BTG board member Lynda Acker said Butterflies and Blooms was partly inspired by the success of monarch life cycle demonstration July 8 in Lincoln Park. The BTG event drew hundreds of Chautauquans of every age who hung out with monarchs ranging from caterpillar to chrysalis to butterfly. That connection, she said, can help more people realize the plight of the monarch, which has seen a 90 percent population decline over the last two decades, according to the Center for Biological Diversity, a nonprofit organization based out of Tucson, Arizona.

“We don’t see them, but there’s a far greater ripple,” said Acker, a biologist by training. “We miss [monarchs], but so does everything else that preys on them or requires them in their own food web.”

That lifecycle demonstration will return as a permanent element of Butterflies and Blooms, along with other chances for people who aren’t expert gardeners to get involved. BTG will provide master gardeners to educate homeowners, and Burgeson said she will lead professional training on monarch best practices for hired gardeners working across the grounds. The ultimate goal is certify Chautauqua’s gardens at a national level through Monarch Watch, an educational nonprofit devoted to monarch restoration.

Burgeson said she’s working to make all of Chautauqua Institution a waystation, a community-wide certification that currently doesn’t exist. She may have to settle for 100 individual certified gardens across the grounds, she said, but the symbolism remains powerful.

“They have Tree City USA,” Burgeson said, referring to the Arbor Day Foundation’s community-wide certification for urban forestry. “Maybe we can become the first Butterfly City USA.”

Part of Burgeson’s message is how easy it is to become a certified waystation, which verifies a garden’s ability to support the full monarch lifecycle.
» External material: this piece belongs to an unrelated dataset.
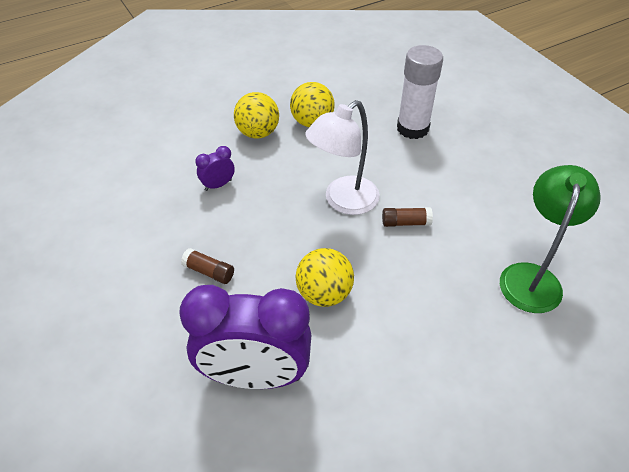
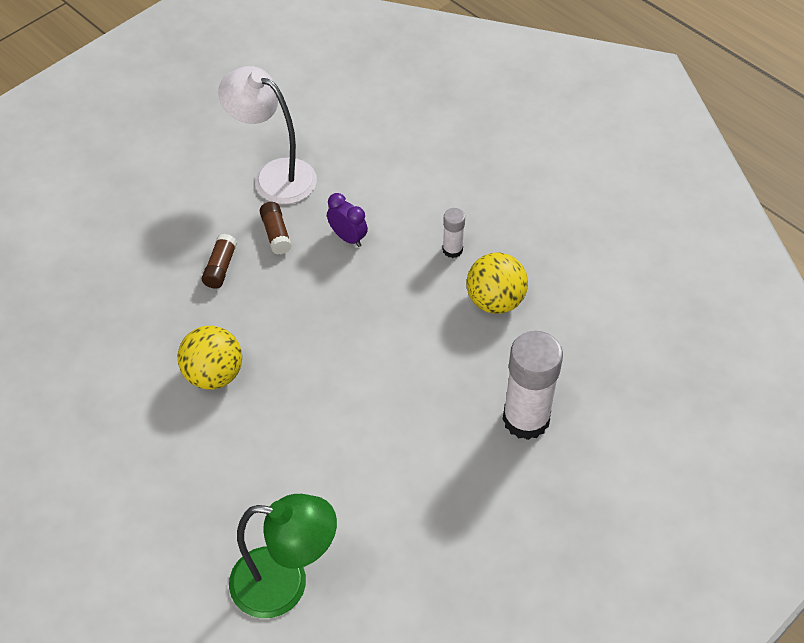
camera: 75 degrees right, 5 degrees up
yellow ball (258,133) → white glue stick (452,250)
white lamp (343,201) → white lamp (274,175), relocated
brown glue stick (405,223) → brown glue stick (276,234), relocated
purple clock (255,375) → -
At the highest level, that means planting milkweed, the monarch’s sole host plant, and providing nectar plants and shelter plants to support butterflies as they prepare for their cross-continent migration to central Mexico where they spend the winter.

To participate, gardeners prepare their waystation, apply for Monarch Watch certification and receive approval within four to six weeks.

All the fuss intends to reverse the monarch’s huge population decline, mostly due to habitat loss. Widespread use of herbicides practically eliminated the milkweed once sprinkled throughout fields, and development threatens milkweed as land is used for construction and aggressive mowing eliminates milkweed along highways and golf courses. Whereas monarch butterflies were once able to sustain their multi-thousand mile migration with periodic stops, they now lack the resources to breed and feed across portions of their range.

The waystation program intends to reintroduce butterfly habitat one garden at a time, mostly by planting native plants to provide the necessary nectar and shelter. As gardeners ask for them, Burgeson said nurseries increasingly label native plants, and demand for milkweed can be so high that suppliers have waiting lists.

“It’s a great sign that butterfly milkweed is sold out and you need to buy it a year in advance to make sure you have it next year,” she said. “That’s a sign that things are going ahead.”

Butterflies and Blooms will culminate in a ceremony recognizing all gardens that receive certification, which, according to Burgeson, could be far more than the 41 that participated in Chautauqua in Bloom 2015.

“Driving around, probably 80 percent, if not more, of the homes and gardens will already qualify,” she said.